Final Project Proposal

Overview

I decided to pursue a Masters in Data Science to improve my hore picking abilities. This decision was based largely on the belief that data science techniques could provide me an information edge. Accordingly, my final project will seek to gain insight into the role distance run by each horse plays in the ultimate order of finish in a horse race.

Data

My primary source of data for this project will be the Trakus website. Trakus provides comprehensive horse racing performance analysis. Specifically, Trakus T-charts provide horse racing enthusist segment times, distance run, distance from the rail, average velocity and beaten lengths for each sixteenth of a mile for a particular horse race.

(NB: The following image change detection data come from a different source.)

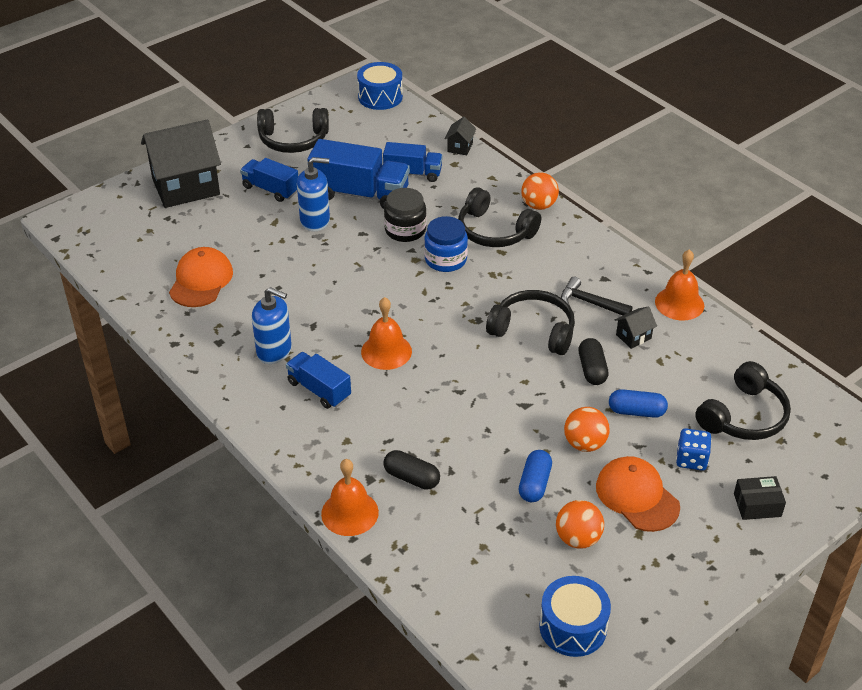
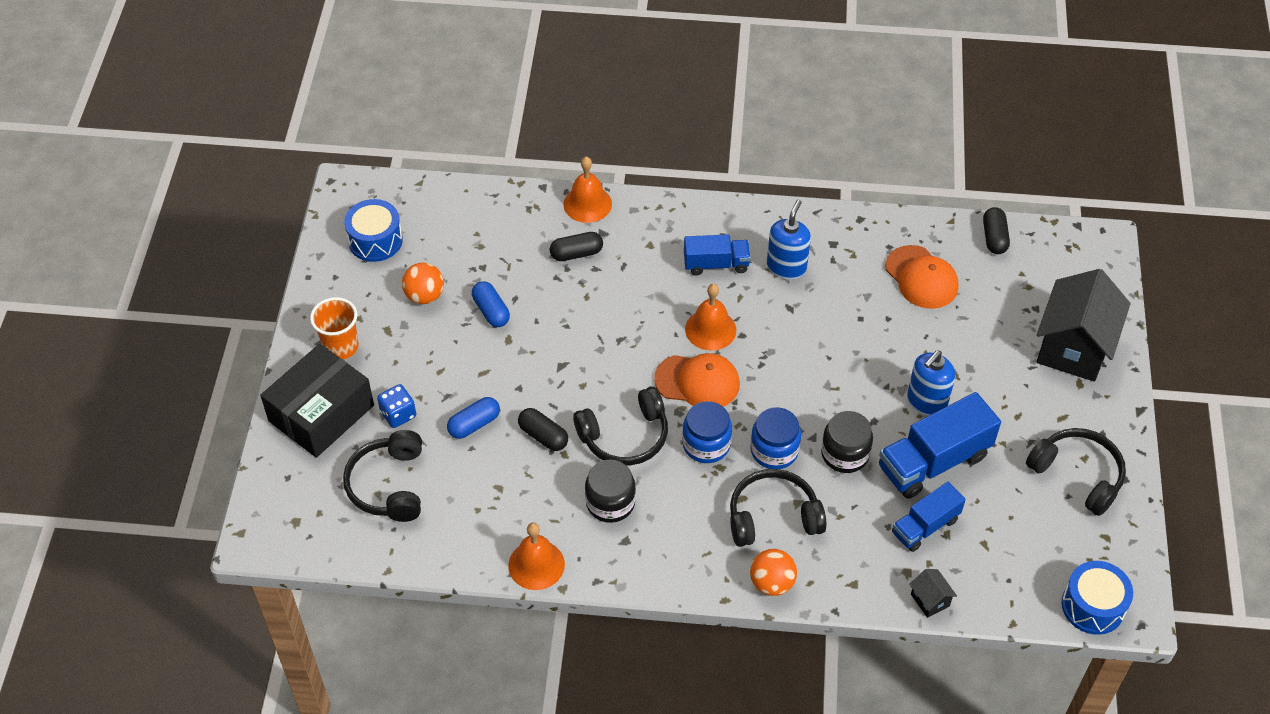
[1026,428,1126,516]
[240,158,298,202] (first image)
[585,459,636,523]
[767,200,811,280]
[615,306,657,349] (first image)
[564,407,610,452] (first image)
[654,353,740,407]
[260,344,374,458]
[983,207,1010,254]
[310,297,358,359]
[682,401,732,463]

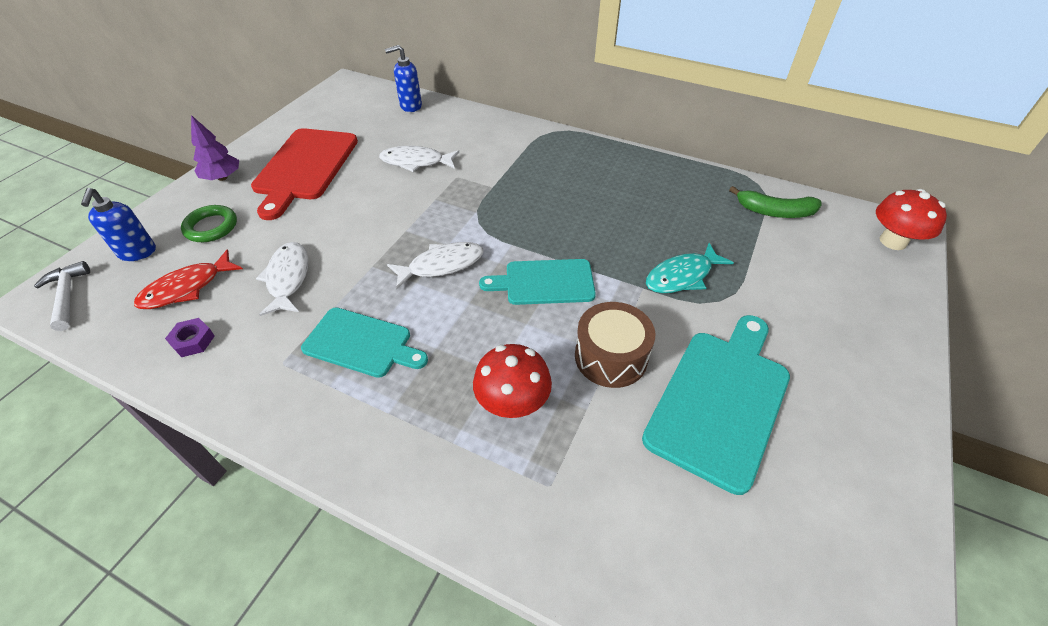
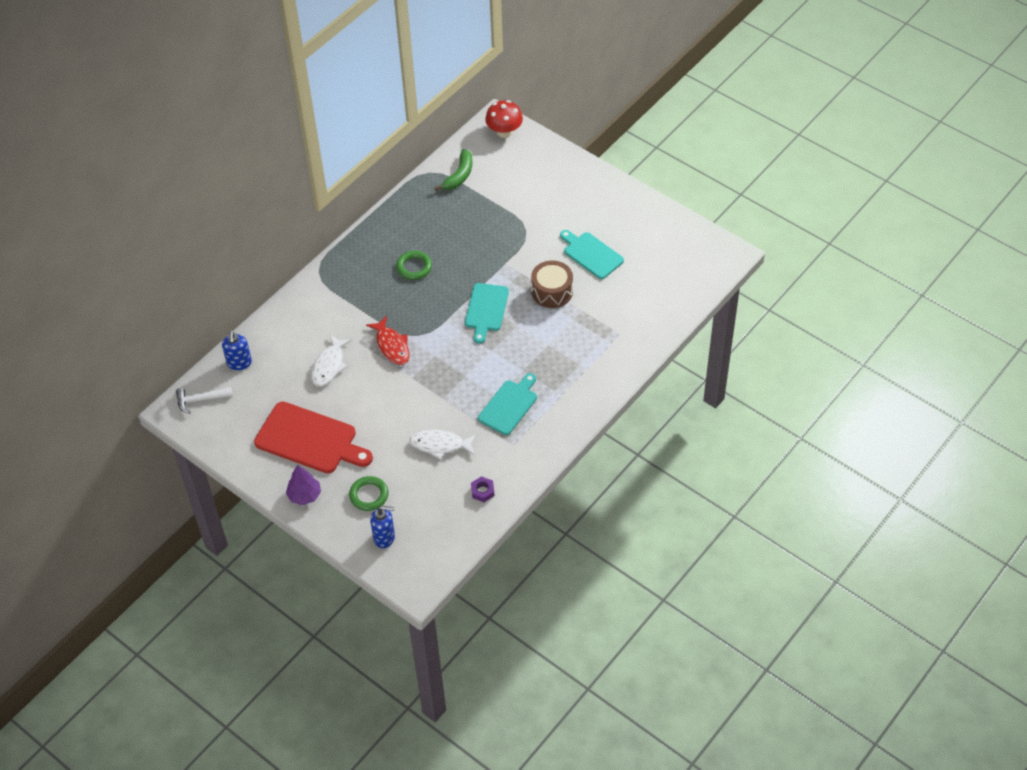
[387,242,484,289] (first image)
[646,243,734,293] (first image)
[366,316,410,365]
[176,387,233,414]
[560,230,624,279]
[473,344,552,418] (first image)
[396,251,432,280]

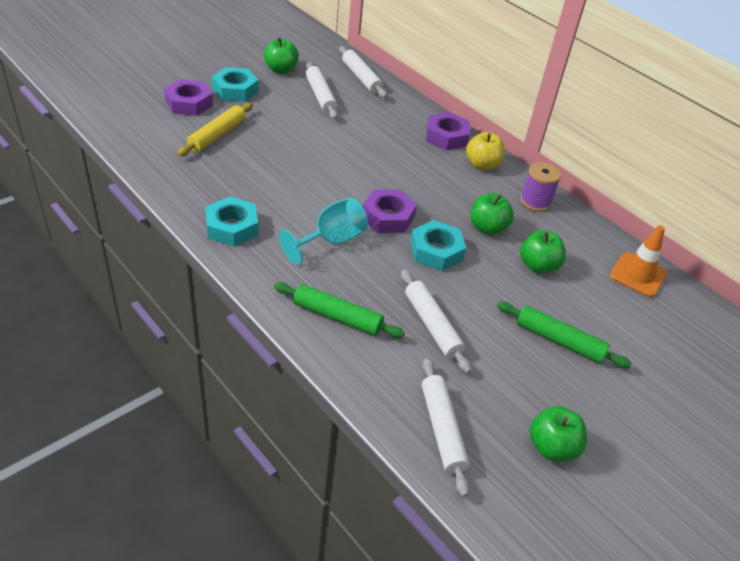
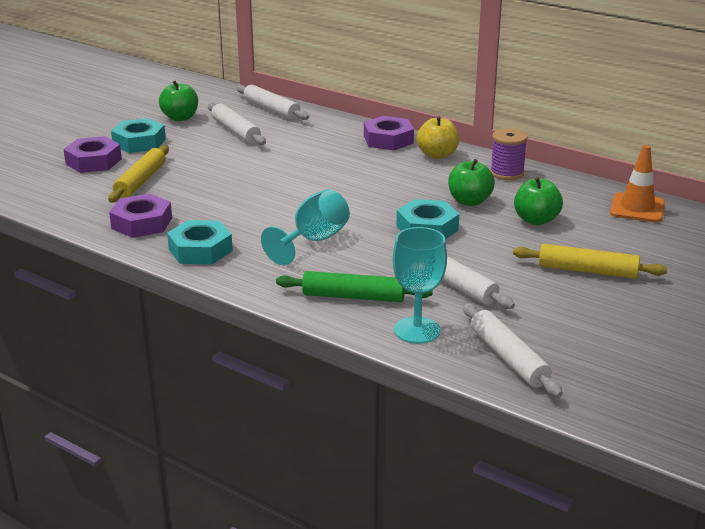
[109,193,172,238]
[513,244,667,279]
[530,406,587,461] (first image)
[393,227,447,344]

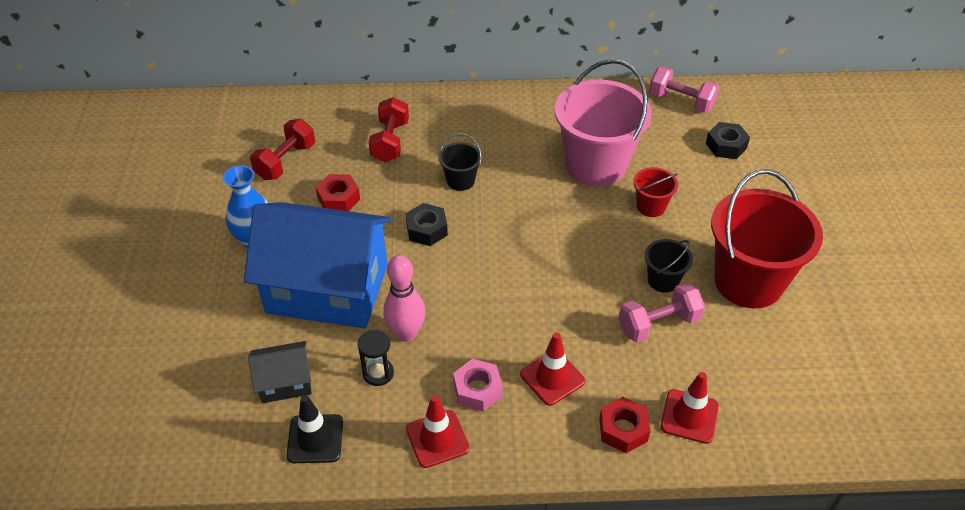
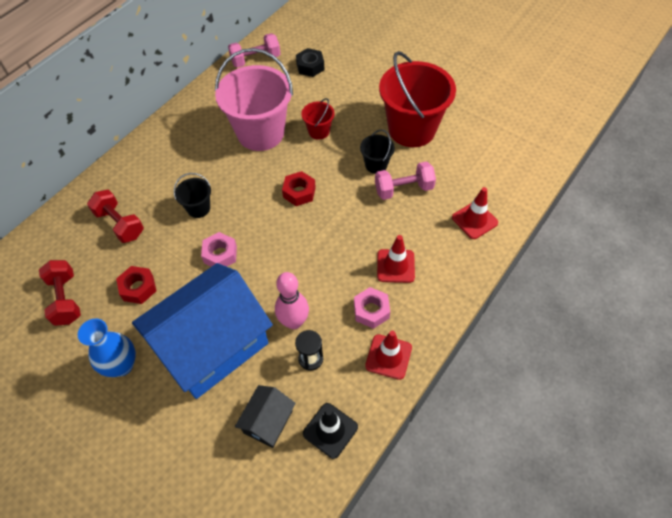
[201,232,237,267]
[375,161,436,200]
[282,171,316,206]

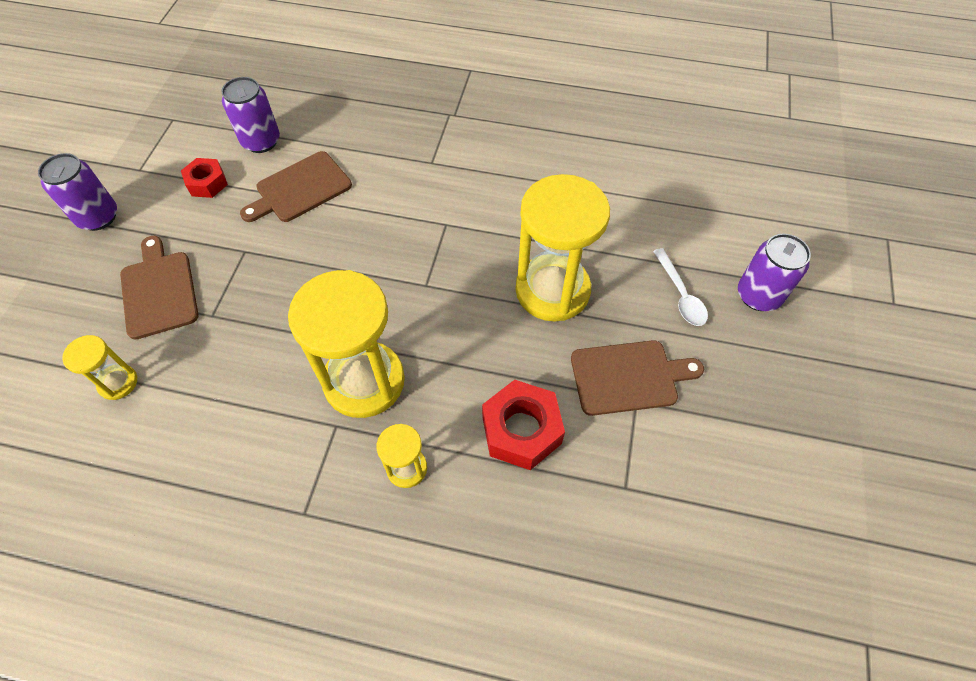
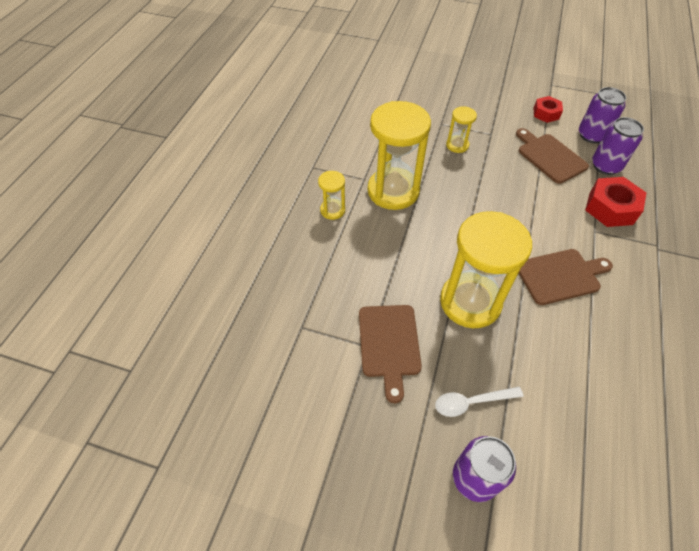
[592,117,644,175]
[519,249,613,305]
[446,106,477,153]
[585,177,646,227]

Table 1 below sets forth the 1/16th T-chart for Race 1 at Aqueduct race track on November 15, 2019.

Table 1. Sample T-Chart

WorkFlow

My anticipated workflow for this project is consistent with Hadley Wickam’s Grammar of Data Science and is summarized below:

Import

  • Screen scrape Trakus data from Trakus website
  • Write scraped data to a CSV file for future processing

Tidy / Transform

  • Read CSV data from the Import Section and perform necessary Tidy operations
  • Transform the data to a shape that facilitate chart / products

Visualize Data

  • Use the Tidy data to visualize the race information with a view toward better understanding the impact of distance run plays in the outcome of horse races

Analyze / Model

  • Continue to analyze and/or model the data to solidify your findings

Communicate

  • Use presentation quality charts and table to present conclusions

Potential Challenges

Potential challenges I could encounter during this project include:

  • Collecting enough data
  • Screen scraping the data
  • Actually having some meaningful findings
  • Creating compelling visuals that convey my findings